1983. Mixed media, 7' 7 5/8" x 9' 5 1/4" (232.7 x 287.7 cm). Museum of Modern Art. Acquisition from Werner and Elaine Dannheisser. © 2009 Sue Coe
In reflecting on events and actions directed at REALNEO and REAL COOP over the past week, in particular, and over the past five years, in general, my mind keeps returning to the greatest art exhibit I ever attended - Sue Coe's first solo show in America, at P.P.O.W. - in a great place and time for art - NYNY's East Village, in 1983. The cramped gallery exploded with Coe's enormous graphical paintings of graphic images, in bold black slashes on walls of white, with colors more for shock than illustration. The painting that keeps coming to mind, today, is my pick for Art of the Day: "Woman Walks into Bar - Is Raped by Four Men on the Pool Table - While 20 Watch", Sue Coe, 1983. Now in the collection of MoMA.
It is interesting to see this is at MoMA. When I went to see this show, I was staying with the President of MoMA, Aggie Gund, and she recommended the show to me. I remember raving about it. She clearly liked this work, as MoMA added it to their collection, and has featured Coe in several shows.
Read Sue Coe's words about this mind-changing painting, from one of her MoMA shows:
Audio Program excerpt
MoMA2000: Open Ends (1960–2000)
September 28, 2000–March 4, 2001
This was a true story of a young woman that parked outside a bar, I think to get a pack of cigarettes, and her children were in the car. And she walked in and she was raped be four men on a pool table, while twenty watched. And no one really thought to call the police because they obviously didn't see it as wrong.
I was doing work for magazines at the time of this rape, and I did a very similar drawing to the one you're looking at. The magazine published it but they censored it. They cut it in half so only the woman was exposed and it was a rape of the image, if you like, because what I was trying to do in this painting is expose the violence of the men. So then that made me furious, so angry, that I did this huge version so there wouldn't be any question of what was going on. I saw this woman as just any woman. Any woman that can be raped. We are the onlookers, we are the twenty people that didn't call the police, that didn't perceive this as wrong, so we are colluding with the oppressor, and we're looking at this scene. Are we silent? How do we see this woman? And then I have people playing games on the left-hand side, they're playing game machines. They're just absorbed in play.

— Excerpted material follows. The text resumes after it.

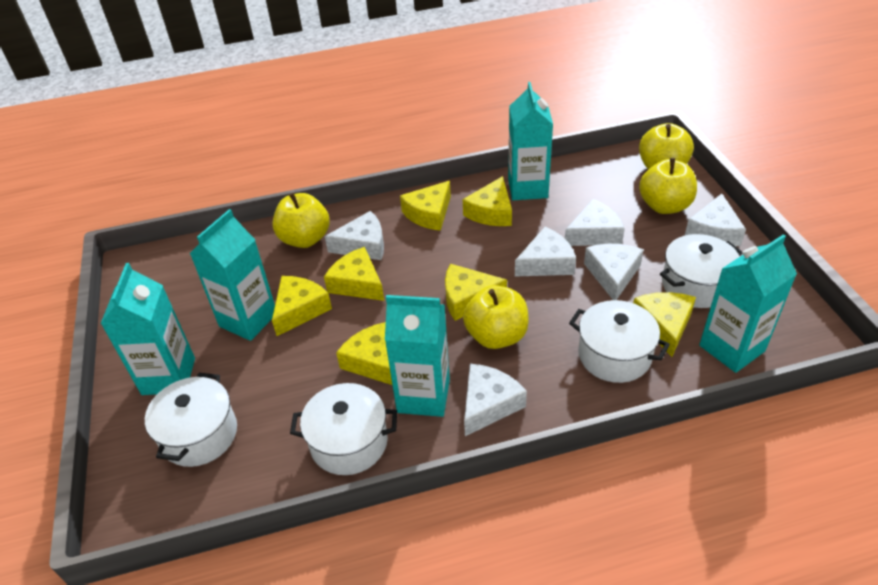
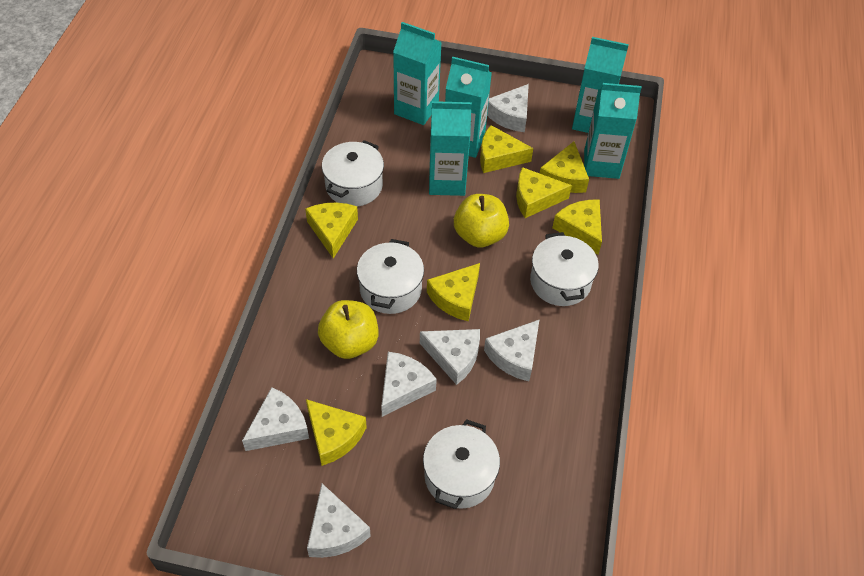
yellow apple: 4 -> 2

I love the elegance of black and white. So, even though you're looking at this painting, it looks like its color, it's predominantly black and white, it's predominantly graphite. It's just a tiny pencil, you know, sort of like a termite crawling its way over acres of paper. And I still live in the tiny apartment I did the painting in, which is why it's in sections, because I only have a room like ten feet by eight feet. So, I have to do the work in increments and then try and piece it together. This was painted in the time of Ronald Reagan and it was times of great lack of compassion.
Basically, this painting is therapy. It's what you do with extreme fury, when we witness such cruelty and oppression, where do we put that? And I put that in the work. It opens up a dialogue, it gives people an opportunity to talk about these issues. I've seen men stand in front of this painting and they've discussed rape, and they've vocalized their feelings about this painting. Doing this work can change people. It's changed me seeing work like this. So it is part and parcel of change, not to ignore social issues.